É preciso compreender que a blockchain não é uma forma de ganhar dinheiro rapidamente. É uma revolução iminente que irá mudar a democracia ocidental e o capitalismo como os conhecemos.

Em meados do século XX a humanidade permanecia, inconscientemente, numa constante bifurcação — tendo de escolher entre informação e espaço. Os escritores de ficção científica sonhavam com cidades em Marte ou mesmo com a conquista de toda a Galáxia. Lembra-se de alguém que previsse a Internet?

Parece que esses escritores estavam enganados.

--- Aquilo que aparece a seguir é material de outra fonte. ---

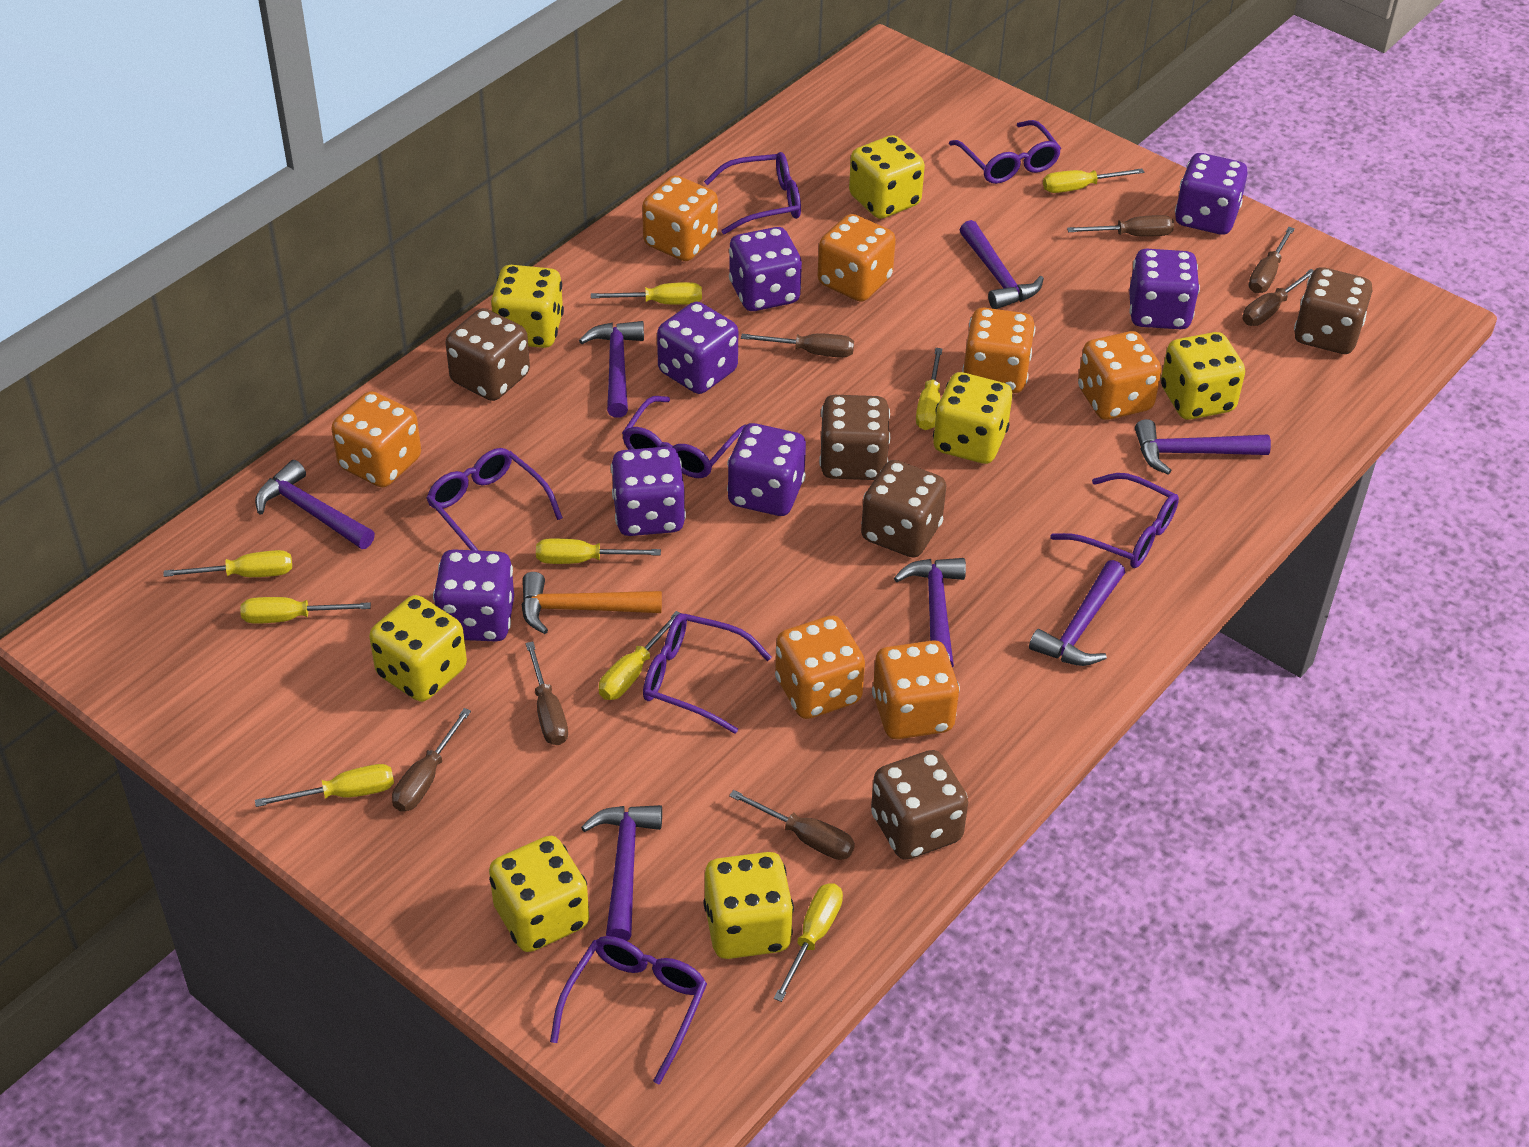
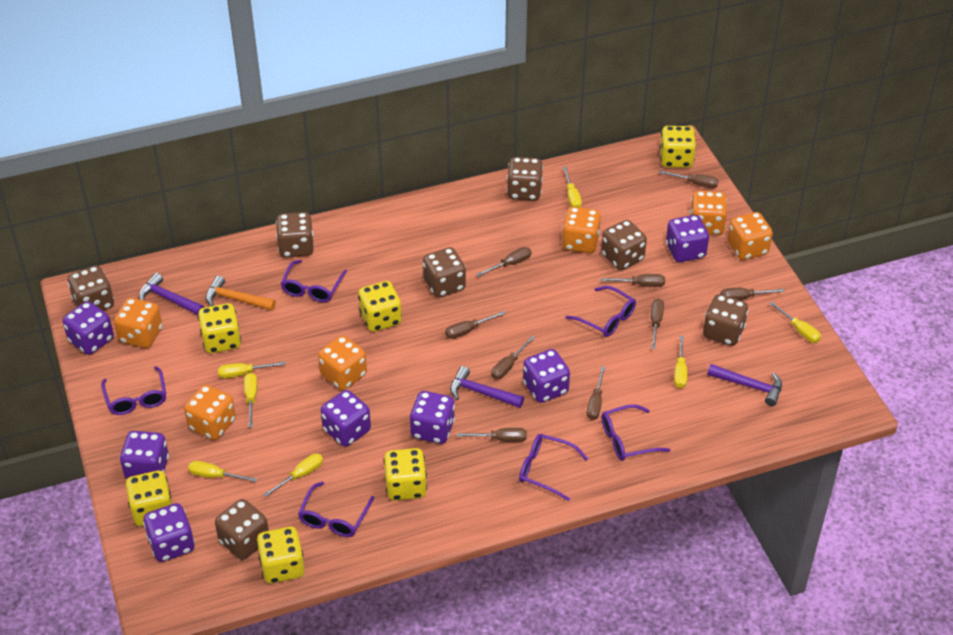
brown dice: 5 -> 7
brown screwdriver: 7 -> 9
orange dice: 7 -> 6
purple glasses: 7 -> 6
purple hammer: 7 -> 3
yellow dice: 7 -> 6
yellow screwdriver: 9 -> 7

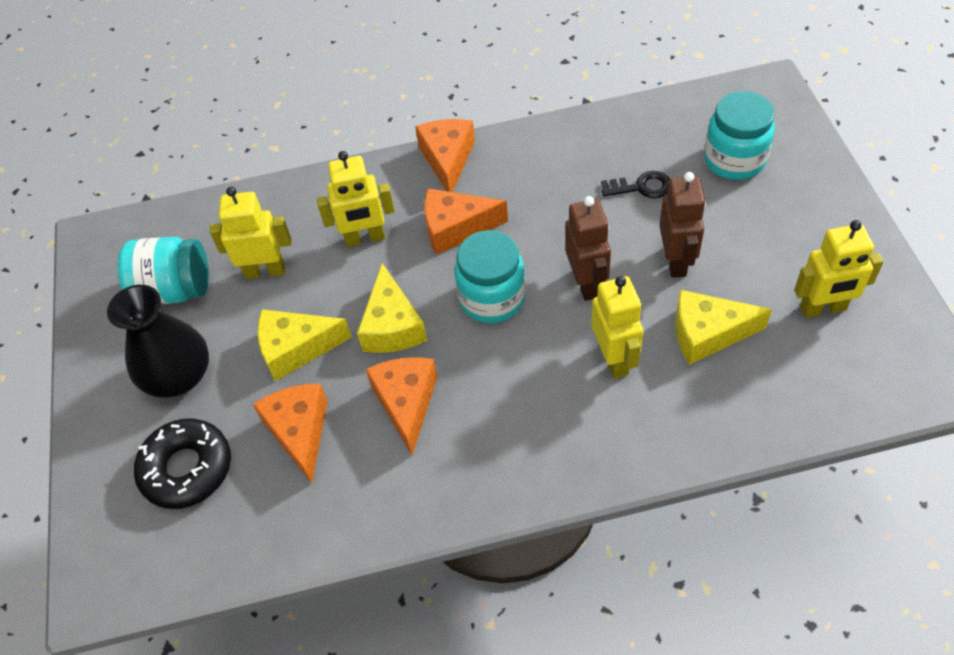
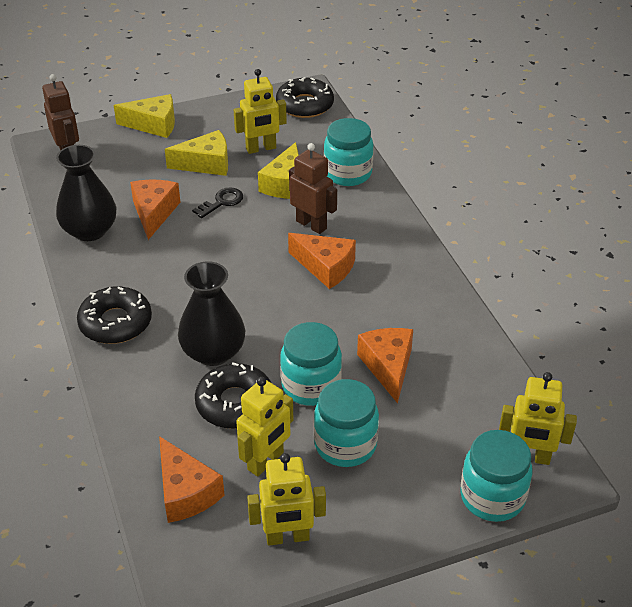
black donut: 1 -> 3
black vase: 1 -> 2
turquoise jar: 3 -> 4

Talvez a humanidade venha a explorar o espaço um dia, como Elon Musk pretende, mas por agora somos como Cristóvão Colombo que escolheu não navegar até à América mas remar até ao ilhéu mais próximo e voltar para casa com uma engraçada aplicação para iPhone.

Os soviéticos que enviaram o primeiro homem para o espaço e os norte-americanos que aterraram na lua derivaram de sociedades industriais. A sociedade pós-industrial tem ainda melhores meios de produção — mas é a informação, não os bens físicos, o recurso mais valioso agora. E precisamos de novas formas para lidar com o mesmo.

Pergunto-me quantas pessoas já terão percebido que as instituições políticas, clássicas, do ocidente começaram a rebentar pelas costuras. Em anos recentes, os sintomas tornaram-se óbvios, do Brexit ao referendo na Catalunha, de Trump a Berlusconi e por aí em diante. Como se de repente alguém tivesse libertado um vírus que alterasse a mente, capaz de tornar eleitores respeitáveis em loucos.

Talvez a razão seja o facto das constituições dos Estados Unidos e de França, a base das democracias modernas ocidentais, terem sido escritas quase um século antes do telefone ter sido inventado.

Os filósofos do Iluminismo, e os pais fundadores dos estados norte-americanos, eram inquestionavelmente grandes pessoas. Criaram um sistema que permaneceu funcional por mais de dois séculos. Porém, o mundo mudou. Na altura, eram necessários dias para levar o texto da constituição dos EUA, a cavalo, até fronteiras remotas. Hoje basta uma fração de segundo.

Porém, não se trata apenas de o transporte e comunicações se terem tornado mais eficientes. Um ritmo de vida mais rápido permite-nos reconsiderar o próprio fundamento da organização social. Já alguma vez se perguntou porque é que as primeiras democracias precisavam de parlamentos? Imagine um território com um milhão de pessoas onde, para votar a favor ou contra determinada lei, era necessário cada indivíduo dirigir-se ao capitólio em pessoa. Não era possível, claro. Assim, passaram a ser escolhidos representantes que promovessem os seus interesses.

As tecnologias modernas permitem-nos voltar à democracia direta, como em Atenas, apenas agora não teremos de nos encontrar na ágora e gritar. É claro que tal só irá funcionar se todos tivermos acesso à Internet e a toda a informação necessária para uma decisão bem fundamentada. A essência da revolução baseada na blockchain é que esta traz democracia para a conclusão lógica. Toda a gente deve saber tudo. Ou pelo menos deve ter esse direito.

No entanto, há questões por responder. Em geral, não é claro se o próprio estado, como o conhecemos, será necessário de todo. Que tipo de tribunais a nova sociedade deverá ter? Que tipo de polícia? Que tipo de impostos?

Estamos à beira de grande mudança ao nível da formação social, pelo menos tão disruptiva como a transição da Antiguidade para a Idade Média ou do feudalismo para o capitalismo. Talvez até já tenhamos atravessado esse limite.

A revolução está em pleno andamento, só ainda não percebemos isso.